As for me, I was still hanging to any excuse. I even thought the problem came from me, maybe I didn’t know how to give it back all the love it gave to me… Or maybe I shouldn’t have loved it that much.

But my boyfriend finally convinced me to take it back to the store. I thought that maybe an expert could do something for us. I was convinced that this visit would give us a second chance…

I believed it! Or at least for a few seconds, when the saleswoman told me that Burberry could fix the the whole thing… otherwise I could be refund.

No way! I wouldn’t give up that easily! I’ve been looking for this parka for ages and my psychological investment was already to strong. Just fix it!

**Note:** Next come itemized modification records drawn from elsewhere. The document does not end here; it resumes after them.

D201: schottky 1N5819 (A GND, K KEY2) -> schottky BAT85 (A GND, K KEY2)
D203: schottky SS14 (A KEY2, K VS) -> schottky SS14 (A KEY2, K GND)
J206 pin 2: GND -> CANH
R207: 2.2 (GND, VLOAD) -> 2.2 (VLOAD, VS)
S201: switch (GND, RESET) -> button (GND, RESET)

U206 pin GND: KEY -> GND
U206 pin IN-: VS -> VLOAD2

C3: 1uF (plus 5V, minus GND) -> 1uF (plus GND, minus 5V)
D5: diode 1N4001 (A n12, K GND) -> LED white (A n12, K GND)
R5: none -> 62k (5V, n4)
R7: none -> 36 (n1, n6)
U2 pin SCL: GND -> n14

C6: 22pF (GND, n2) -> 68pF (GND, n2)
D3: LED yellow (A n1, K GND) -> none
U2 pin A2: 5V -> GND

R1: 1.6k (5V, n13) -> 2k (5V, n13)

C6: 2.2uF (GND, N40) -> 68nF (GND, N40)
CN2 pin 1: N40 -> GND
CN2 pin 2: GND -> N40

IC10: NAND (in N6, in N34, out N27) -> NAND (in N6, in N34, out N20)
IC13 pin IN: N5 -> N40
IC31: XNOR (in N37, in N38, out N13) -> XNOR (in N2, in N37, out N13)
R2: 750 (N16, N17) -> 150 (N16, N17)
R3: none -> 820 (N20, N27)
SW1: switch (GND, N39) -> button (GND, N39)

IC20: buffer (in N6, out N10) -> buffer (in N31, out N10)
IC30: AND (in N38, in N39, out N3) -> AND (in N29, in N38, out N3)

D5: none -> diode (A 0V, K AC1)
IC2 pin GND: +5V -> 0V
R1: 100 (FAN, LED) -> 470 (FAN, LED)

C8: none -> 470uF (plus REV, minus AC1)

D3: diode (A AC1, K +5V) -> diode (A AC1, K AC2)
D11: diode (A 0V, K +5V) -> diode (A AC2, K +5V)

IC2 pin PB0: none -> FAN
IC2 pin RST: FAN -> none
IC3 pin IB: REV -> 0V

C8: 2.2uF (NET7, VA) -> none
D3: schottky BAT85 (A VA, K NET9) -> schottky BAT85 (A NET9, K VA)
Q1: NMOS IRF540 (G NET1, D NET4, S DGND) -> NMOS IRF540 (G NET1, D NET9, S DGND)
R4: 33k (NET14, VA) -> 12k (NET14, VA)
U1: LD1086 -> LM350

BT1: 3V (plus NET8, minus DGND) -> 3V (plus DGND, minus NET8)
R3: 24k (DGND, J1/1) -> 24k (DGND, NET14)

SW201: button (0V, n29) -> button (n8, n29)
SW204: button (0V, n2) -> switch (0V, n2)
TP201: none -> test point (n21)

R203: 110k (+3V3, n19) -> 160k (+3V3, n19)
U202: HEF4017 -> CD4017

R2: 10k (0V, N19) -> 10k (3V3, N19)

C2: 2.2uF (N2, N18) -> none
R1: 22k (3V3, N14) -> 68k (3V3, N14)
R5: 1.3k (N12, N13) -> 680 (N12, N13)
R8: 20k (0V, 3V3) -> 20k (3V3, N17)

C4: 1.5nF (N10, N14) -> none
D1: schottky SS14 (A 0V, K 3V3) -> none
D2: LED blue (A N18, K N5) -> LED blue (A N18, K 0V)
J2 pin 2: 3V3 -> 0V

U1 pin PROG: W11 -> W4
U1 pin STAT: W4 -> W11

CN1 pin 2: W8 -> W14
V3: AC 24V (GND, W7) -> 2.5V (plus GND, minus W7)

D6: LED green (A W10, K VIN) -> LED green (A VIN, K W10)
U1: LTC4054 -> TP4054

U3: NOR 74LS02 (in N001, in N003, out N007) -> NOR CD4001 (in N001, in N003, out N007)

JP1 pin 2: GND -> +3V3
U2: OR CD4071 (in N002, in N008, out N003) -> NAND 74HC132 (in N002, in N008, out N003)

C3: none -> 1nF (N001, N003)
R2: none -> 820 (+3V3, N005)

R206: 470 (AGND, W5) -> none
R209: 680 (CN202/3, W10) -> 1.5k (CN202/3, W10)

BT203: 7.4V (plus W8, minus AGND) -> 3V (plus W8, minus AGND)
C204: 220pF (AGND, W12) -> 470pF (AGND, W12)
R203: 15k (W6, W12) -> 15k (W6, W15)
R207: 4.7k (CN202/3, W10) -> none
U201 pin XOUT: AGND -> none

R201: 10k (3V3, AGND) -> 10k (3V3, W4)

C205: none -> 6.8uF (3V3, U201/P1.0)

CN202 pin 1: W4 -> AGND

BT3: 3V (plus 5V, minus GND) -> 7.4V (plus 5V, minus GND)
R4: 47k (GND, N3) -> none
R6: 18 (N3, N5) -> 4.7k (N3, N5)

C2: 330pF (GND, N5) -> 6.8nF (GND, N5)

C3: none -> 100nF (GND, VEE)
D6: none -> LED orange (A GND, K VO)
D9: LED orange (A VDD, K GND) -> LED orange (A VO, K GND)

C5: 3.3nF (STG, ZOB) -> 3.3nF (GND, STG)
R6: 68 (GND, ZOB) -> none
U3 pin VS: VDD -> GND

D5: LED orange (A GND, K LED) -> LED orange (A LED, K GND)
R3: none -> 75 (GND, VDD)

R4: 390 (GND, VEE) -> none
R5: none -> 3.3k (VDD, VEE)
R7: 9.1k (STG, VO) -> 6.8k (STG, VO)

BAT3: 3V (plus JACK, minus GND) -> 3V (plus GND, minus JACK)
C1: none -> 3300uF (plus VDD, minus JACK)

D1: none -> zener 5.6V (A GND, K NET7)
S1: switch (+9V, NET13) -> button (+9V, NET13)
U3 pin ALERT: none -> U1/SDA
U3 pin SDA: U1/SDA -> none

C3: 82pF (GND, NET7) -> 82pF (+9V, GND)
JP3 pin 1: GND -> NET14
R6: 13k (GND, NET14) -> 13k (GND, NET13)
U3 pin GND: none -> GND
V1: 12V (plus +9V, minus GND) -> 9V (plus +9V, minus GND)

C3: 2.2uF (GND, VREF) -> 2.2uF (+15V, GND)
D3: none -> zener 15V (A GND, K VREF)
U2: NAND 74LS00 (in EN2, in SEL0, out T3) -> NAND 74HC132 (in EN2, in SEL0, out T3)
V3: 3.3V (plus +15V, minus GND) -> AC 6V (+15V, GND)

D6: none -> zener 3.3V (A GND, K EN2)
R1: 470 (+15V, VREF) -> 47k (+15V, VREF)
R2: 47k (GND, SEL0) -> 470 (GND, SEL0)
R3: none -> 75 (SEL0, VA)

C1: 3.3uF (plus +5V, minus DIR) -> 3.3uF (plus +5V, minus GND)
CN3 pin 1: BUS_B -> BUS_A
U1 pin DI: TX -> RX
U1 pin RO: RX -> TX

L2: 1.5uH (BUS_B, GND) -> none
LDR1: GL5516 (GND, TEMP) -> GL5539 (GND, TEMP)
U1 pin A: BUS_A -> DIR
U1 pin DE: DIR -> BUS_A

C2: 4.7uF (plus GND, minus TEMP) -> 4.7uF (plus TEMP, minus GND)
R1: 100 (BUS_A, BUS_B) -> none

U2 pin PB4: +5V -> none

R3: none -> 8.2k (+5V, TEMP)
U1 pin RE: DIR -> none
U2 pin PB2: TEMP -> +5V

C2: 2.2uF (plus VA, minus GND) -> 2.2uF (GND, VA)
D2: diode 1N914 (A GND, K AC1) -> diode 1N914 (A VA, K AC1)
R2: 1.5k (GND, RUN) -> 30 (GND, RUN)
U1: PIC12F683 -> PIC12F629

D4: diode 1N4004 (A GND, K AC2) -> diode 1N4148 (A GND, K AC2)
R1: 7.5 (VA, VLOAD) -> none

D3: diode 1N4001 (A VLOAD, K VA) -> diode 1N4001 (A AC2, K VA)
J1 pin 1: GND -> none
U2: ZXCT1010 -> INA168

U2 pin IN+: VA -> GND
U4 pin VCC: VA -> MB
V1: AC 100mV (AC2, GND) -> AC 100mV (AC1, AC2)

I believed it until an expert broke our dreams by telling me there was a huge manufacturing defect. Love makes you blind! The zip fastener couldn’t be replaced, unless they take the whole coat to pieces. It was too complicated and a simple seam would only seal it for a while. This parka was already condemned.

I admit I first cried. Then my tears gave way to a resignation I didn’t expect coming from me. I was relieved, it wasn’t my fault.

For a second, I thought I heard it begging me to give it a second chance, it now understood and it would do its best to prove that it was still worth my love. I saw it abandoned on counter, it had lost all its splendor. In another life, I would’ve listened to its voice full of pity, but it was too late, it betrayed me and I knew I wouldn’t get over it.

I made my mind… This time, my love, I’m leaving you!